Затем Вы пишете о заказах «излюбленным» авторам, о приобретении пьес «в корне» и т. д. Это очень уж обобщено, потому что фактов только два: Чехов и Горький. И то… Чехов стоит исключительно, вероятно, потому что он и я почти одних лет и в нем выразились все те отдаленные настроения, какие мы оба переживали в годы нашей молодости. Он — как бы талантливый я. Понятно поэтому, что душа у меня так сильно расположена к нему. Я перестаю относительно него быть художественным критиком. И любить его мне не мешают отсутствующие во мне чувства конкуренции. Когда я занят его пьесами, у меня такое чувство, как будто я ставлю свои. Я в нем вижу себя как писателя, но проявившегося с его талантом. Он во мне мог бы видеть себя как режиссера, но с моими сценическими знаниями. Оттого Чехов и идет у нас лучше всех других авторов.

Что касается Горького, то никто ему пьес не заказывал, но согласитесь сами — соблазнительна попытка создать из молодого талантливого поэта, хотя и романтической складки, нового драматурга. Больше никаким авторам пьес я не заказывал, да и говоря по чистой совести, и не жду ни от Мамина[539], ни от Чирикова, ни от Елпатьевского… Я уже и не говорю о поставщиках Малого театра — Шпажинском, Невежине, Чайковском и т. д. Если нашему театру суждено сыграть ту роль, какую ему предсказывают, то авторы должны появиться, раз будет процветать русская поэзия (в этом смысле была и моя ответная речь Союзу писателей на обеде).

Наконец, Вы…

О Вашей пьесе «В ответе» я ничего не знал. Правда, Вы мне писали, что думаете о новой пьесе, но я никак не предполагал, {238} что она так скоро будет написана. Узнал я о ней от Правдина и, признаюсь, и удивился и огорчился. Узнал совершенно неожиданно и понял так, что Вы на нас махнули рукой. И что же мне было делать? Попросить пьесу после того, как она уже вручена Малому театру? Значит, принять ее к постановке наверняка, не читая. Этого я не могу. Я попросил достать ее мне, чтобы познакомиться, но не получил. Мне показалось, что от меня тщательно скрывали самый факт существования Вашей пьесы. Бороться с такими вещами я не умею[540].

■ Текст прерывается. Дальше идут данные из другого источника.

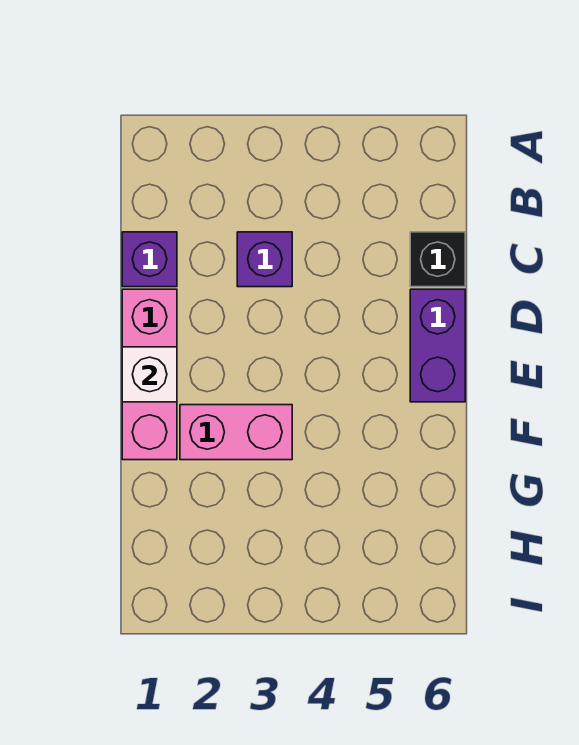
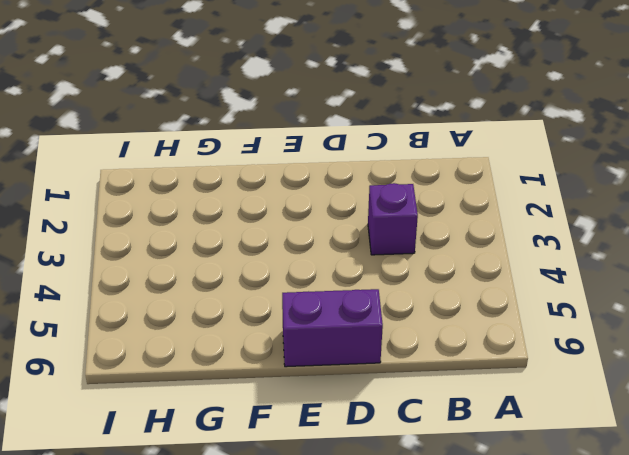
none -> purple brick C1 level 1
none -> black brick C6 level 1

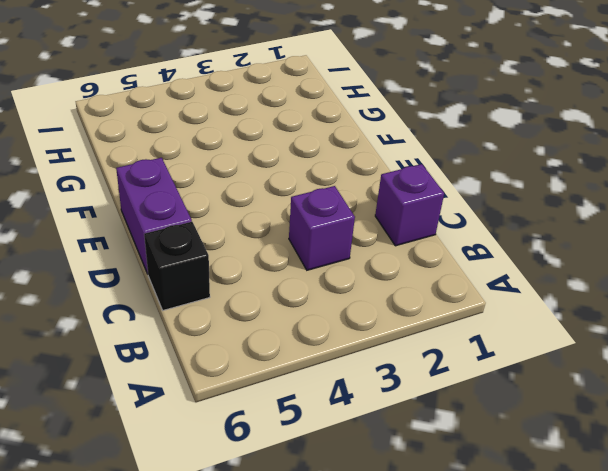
none -> pink brick D1:F1 level 1
none -> pink brick F2:F3 level 1

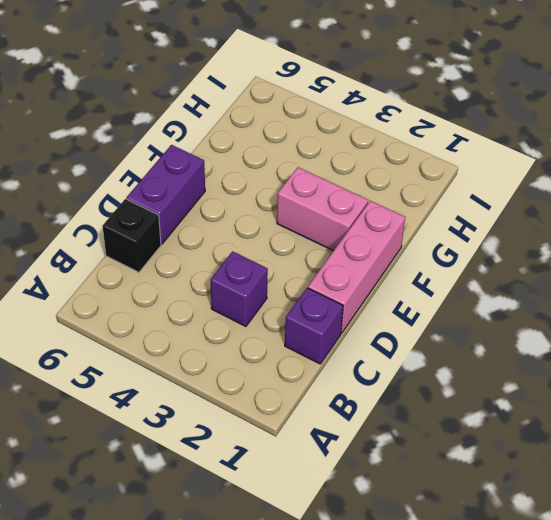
none -> white brick E1 level 2

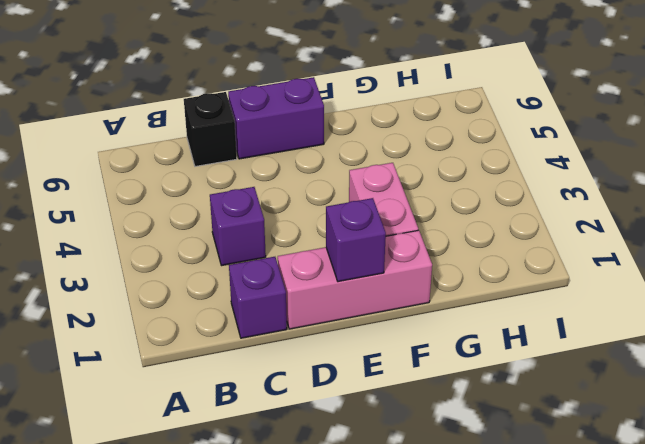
purple brick E1 level 2 -> white brick E1 level 2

Рассчитывать на то, что после «Накипи» Вы будете сначала предлагать пьесу нам, а потом уже Малому театру, не имеем никакого права[541]. Предлагать нам по секрету, тайком, как это делают другие авторы, — Вы на это не пойдете.

Что же мне делать? Одно только. Вы могли бы, пользуясь нашей с Вами давней дружбой, давать мне пьесы Ваши не как заведующему репертуаром, художественным репертуаром, а как Вашему поклоннику, мнению которого Вы верите.





Не знаю, хотите ли Вы этого. Не раздражает ли Вас воспоминание обо мне как о заведующем репертуаром. В конце концов, чтобы не было недоразумений, говорю очень определенно: каждая Ваша пьеса интересует меня двояко: и потому, что она Ваша, и потому, что она может пойти у нас.

Наша петербургская «кампания» имеет материальный успех совершенно сумасшедший. Билеты рвут на части, всё на все спектакли продано, несмотря ни на какие цены. Успех этот поддерживается публикой, как говорят, «отборной», и писателями хорошего лагеря. Газеты же, принадлежащие к лагерю «Нового времени», злятся, клюют нас, ругают каждый день. И мелкие газетки злятся, что я ни у кого не был, не печатаю публикаций, в которых совсем не нуждаюсь (все продано), не даю бесплатных билетов, кроме первых представлений.

До свидания. Обнимаю Вас и целую ручки Софьи Александровны. Жена шлет Вам обоим привет.

Вл. Немирович-Данченко

{239} 104. К. С. Станиславскому[542]

16 июня 1901 г. Усадьба Нескучное

Екатеринославск. губ. Почт. ст. Больше-Янисоль.

16/VI

Дорогой Константин Сергеевич! Я доволен, что дело с Елькиндом расстроилось, так как из всего видно, что он нас запутал бы.